Introduction Carotid stenosis is a prevalent cause of ischemic cerebrovascular disease. Carotid endarterectomy and carotid artery stenting (CAS) have both been shown to provide effective and durable reductions in the risk of neurological morbidity and mortality for patients with carotid stenosis. Cerebral embolic protection devices (EPD) reduce the rate of periprocedural thromboembolic complications and are currently used in all CAS procedures. However, tortuous vascular anatomy of the internal carotid artery (ICA) may prevent navigation of distal EPDs thereby leading to inadequate cerebral protection.
Methods We present a case in which significant tortuosity of the ICA distal to the stenotic lesion precluded navigation of currently available distal EPDs.
Results An 80 year-old female presented with severe, symptomatic right-sided carotid stenosis. The patient elected to undergo CAS. A 6 French Envoy catheter was navigated into the right common carotid artery (CCA). Diagnostic angiography of the right CCA demonstrated 73% stenosis of the proximal ICA, 3 mm in length, with a severe inferior bend in the ICA just distal to the cervical segment. A Transend microguidewire was placed through an Angioguard distal protection device to bypass the stenotic lesion in the ICA. However, the Angioguard device could not be navigated past the tortuous bend in the ICA. A second attempt to pass through the tortuous ICA segment with a Spider distal protection device was also unsuccessful. The navigation of both EPDs past the tortuous ICA bend was prohibited due to kinking of their delivery catheters.

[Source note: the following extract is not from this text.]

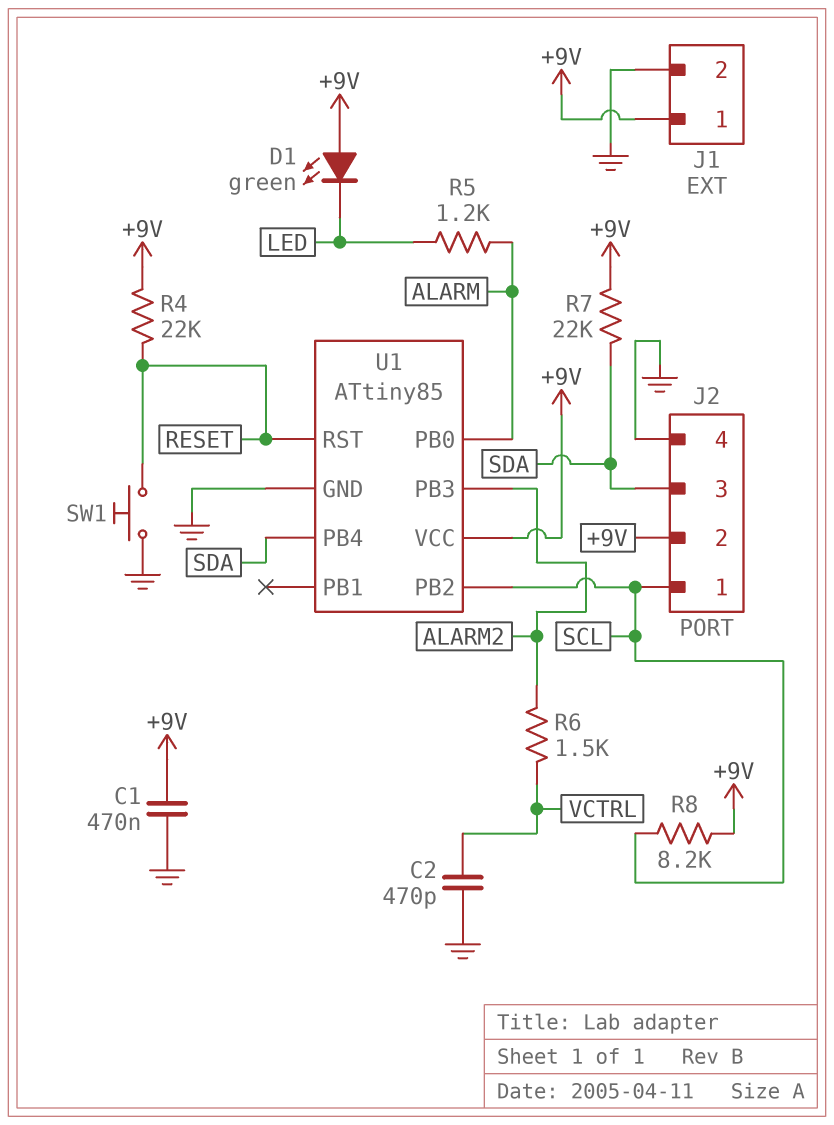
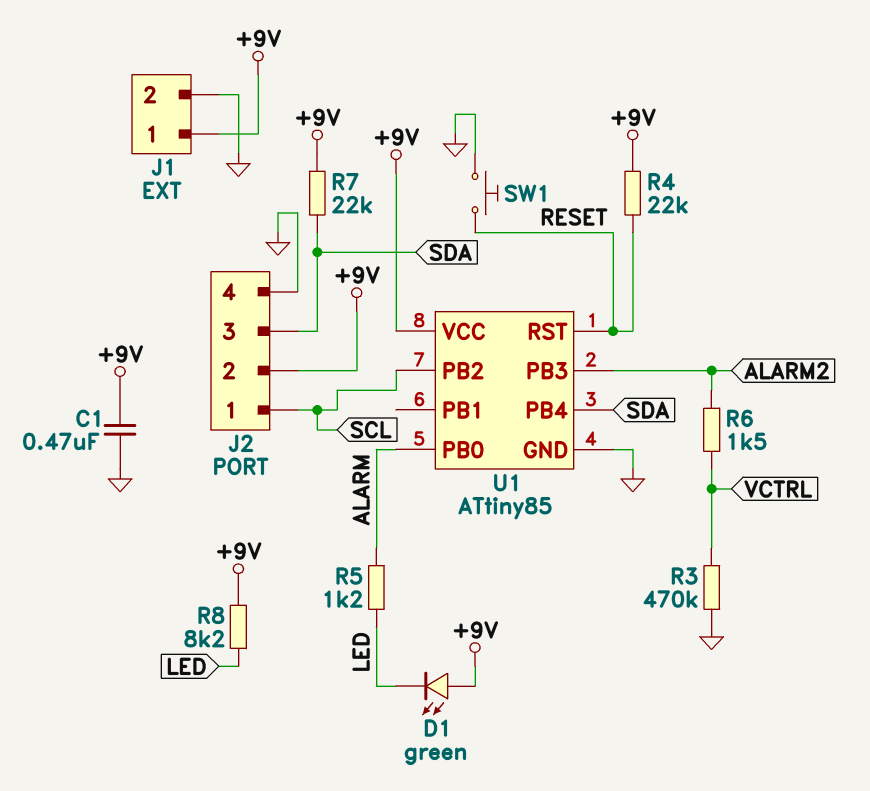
C2: 470pF (GND, VCTRL) -> none
R3: none -> 470k (GND, VCTRL)
R8: 8.2k (+9V, SCL) -> 8.2k (+9V, LED)

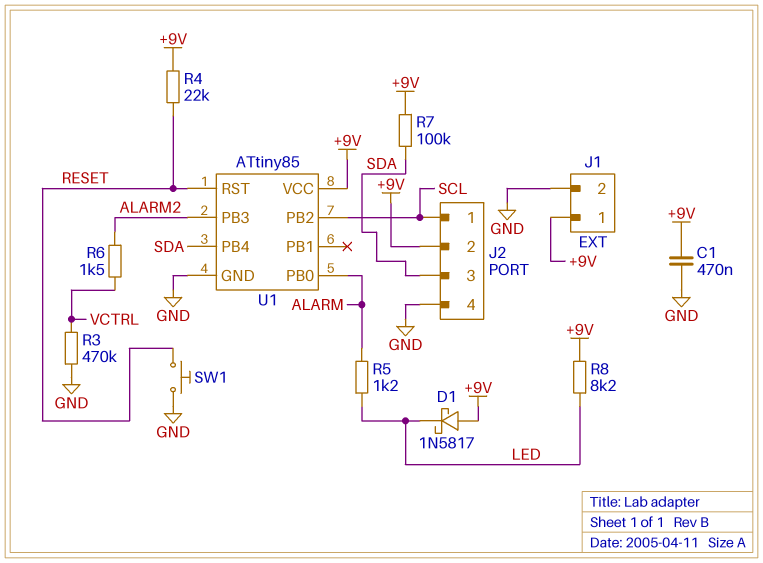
D1: LED green (A +9V, K LED) -> schottky 1N5817 (A +9V, K LED)
R7: 22k (+9V, SDA) -> 100k (+9V, SDA)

In order to overcome the limitations imposed by the vascular tortuosity of the distal cervical ICA, a novel rapid exchange catheter system (RECS) was created to provide additional support for the EPD. A braided DAC 038 catheter was converted into a RECS by introducing two small bores with a 19-gauge needle. The Spider device and Transend guidewire were back-loaded into the DAC 038 catheter which was able to be navigated past the tortuous bend in the ICA. The Spider device could then be safely deployed in the cervical ICA allowing subsequent completion of the stenting procedure. Following deployment of the Spider device, a 4 × 20 mm TREK coronary balloon was used to angioplasty the ICA at the level of the stenosis prior to deploying an 8 × 30 mm Precise stent across the lesion. Post-stent angiography performed through the Envoy catheter in the right CCA showed significant improvement in the diameter of the proximal ICA lumen with an appropriately positioned stent spanning from the distal CCA to the proximal cervical ICA. Postprocedural carotid Doppler ultrasonography demonstrated minimal to mild residual stenosis of the right ICA measuring 0–39% with appropriate stent patency. The patient’s postprocedural course was uneventful, and she remained neurologically intact at follow-up one month after CAS.
Conclusions We demonstrate that modification of currently available devices can, in select cases, effectively address cases of significant vascular tortuosity which limit the use of conventional distal EPDs.
Disclosures D. Ding: None. R. Starke: None. A. Evans: None.